Steward of Privilege

While weeding the garden this week, I thought about my life history and what brought me to that moment.  I grew up in a small Nebraska town, the eldest daughter of a banker.  As kids, we had open space and the natural world available to us, along with endless materials for building, self-expression, and creativity.  The fields I explored as a child are not unlike the desert grasses alive with spring flowers these days.  Early on, without having the term in my vocabulary, I sensed that my life was one of privilege.  In fact, for decades I struggled with guilt for having what I had, knowing so many in the world lacked even basics for survival.  Somewhere along the way I realized that perhaps I’d been given what I had because I was meant to do something with it.  I was a designated steward of my privilege, and it was not to be squandered.

Over the years, available resources have brought various projects to fruition, Awakening Seed being the most significant.  I have learned to feel gratitude instead of guilt for all that has been given to me.  Every chance I get, I do my best to direct it toward something that will serve others.  This week, my second of being isolated in the comfort of my own home, the guilt arose again.  It’s hard not to think of the grocery store cashiers, the medical personnel on the front lines, first responders, and delivery people dropping off packages so those of us fortunate enough to stay home can receive the supplies we need.  It doesn’t seem fair that I get to be safe in my own home, while others are forced to be out in the world.  This train of thought immediately felt unproductive, so I paused to reflect on what I am doing to be of service to the planet right now.   

I am taking care of my garden and daily offering appreciation for the bounty it  provides.  Established personal practices are keeping me healthy and balanced so I can be a source of strength to those who need me.  With Danielle, we’re daily navigating our way through all of the layers of the school that need attention.  My work with young poets continues, to ensure their voices stay strong and steady.  I am making art, which brings me joy, and perhaps others as well.  My eyes and ears are attuned to voices out in the world who might be a source of inspiration to those I care about the most.  

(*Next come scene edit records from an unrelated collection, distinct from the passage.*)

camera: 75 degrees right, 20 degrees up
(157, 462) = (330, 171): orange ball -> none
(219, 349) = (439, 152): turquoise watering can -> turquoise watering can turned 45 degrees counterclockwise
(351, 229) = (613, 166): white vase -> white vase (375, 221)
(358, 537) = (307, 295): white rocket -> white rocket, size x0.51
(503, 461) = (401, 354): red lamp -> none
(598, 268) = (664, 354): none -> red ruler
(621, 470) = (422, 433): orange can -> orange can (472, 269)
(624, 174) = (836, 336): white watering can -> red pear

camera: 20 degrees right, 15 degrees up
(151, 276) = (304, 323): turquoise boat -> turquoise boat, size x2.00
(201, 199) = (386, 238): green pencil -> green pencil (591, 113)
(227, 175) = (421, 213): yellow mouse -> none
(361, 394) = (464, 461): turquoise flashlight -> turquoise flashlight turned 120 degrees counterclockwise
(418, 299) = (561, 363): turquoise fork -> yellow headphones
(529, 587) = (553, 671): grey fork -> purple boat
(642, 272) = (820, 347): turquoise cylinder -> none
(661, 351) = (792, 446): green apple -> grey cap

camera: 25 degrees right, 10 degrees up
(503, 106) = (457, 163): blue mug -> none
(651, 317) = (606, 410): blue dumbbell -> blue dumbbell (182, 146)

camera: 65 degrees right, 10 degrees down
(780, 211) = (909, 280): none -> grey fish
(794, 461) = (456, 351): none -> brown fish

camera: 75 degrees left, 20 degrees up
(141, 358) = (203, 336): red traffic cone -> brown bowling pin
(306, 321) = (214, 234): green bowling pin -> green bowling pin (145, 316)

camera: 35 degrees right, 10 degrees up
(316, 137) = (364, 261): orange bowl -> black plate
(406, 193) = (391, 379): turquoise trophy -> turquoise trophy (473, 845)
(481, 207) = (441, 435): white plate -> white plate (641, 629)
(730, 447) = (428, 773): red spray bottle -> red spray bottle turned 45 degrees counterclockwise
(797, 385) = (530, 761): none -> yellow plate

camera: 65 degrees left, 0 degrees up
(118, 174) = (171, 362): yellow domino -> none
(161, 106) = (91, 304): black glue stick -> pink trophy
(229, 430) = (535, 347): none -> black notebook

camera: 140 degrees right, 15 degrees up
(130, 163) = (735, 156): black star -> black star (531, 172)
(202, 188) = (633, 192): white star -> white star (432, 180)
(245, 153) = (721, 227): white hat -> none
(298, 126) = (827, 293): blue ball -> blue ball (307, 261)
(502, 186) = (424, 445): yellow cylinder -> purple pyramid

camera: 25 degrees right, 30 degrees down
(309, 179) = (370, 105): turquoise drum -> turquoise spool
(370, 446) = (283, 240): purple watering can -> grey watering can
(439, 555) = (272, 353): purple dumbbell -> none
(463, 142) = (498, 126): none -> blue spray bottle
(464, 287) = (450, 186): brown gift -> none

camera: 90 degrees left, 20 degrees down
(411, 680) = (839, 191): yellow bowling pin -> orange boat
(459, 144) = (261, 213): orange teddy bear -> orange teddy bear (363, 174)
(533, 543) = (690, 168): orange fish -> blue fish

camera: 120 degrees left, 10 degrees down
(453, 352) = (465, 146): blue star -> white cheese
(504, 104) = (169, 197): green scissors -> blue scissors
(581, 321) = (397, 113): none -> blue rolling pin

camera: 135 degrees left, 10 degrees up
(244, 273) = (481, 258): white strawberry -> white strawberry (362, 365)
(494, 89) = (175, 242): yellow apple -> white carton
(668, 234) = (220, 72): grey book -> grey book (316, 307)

One voice that caught my attention was educator Kim John Payne, with advice for helping reduce anxiety in children.  It was some of the best, most practical advice for all of us living and working with children.  He doesn’t pretend to have solutions to our current situation, but he does offer down-to-earth, common sense ways to be with children that could be game changers during our movement through these unchartered waters.  In the coming days I will continue to write, to be present to life in a way that serves all of you and this precious planet, and offer myself in service of whatever is required.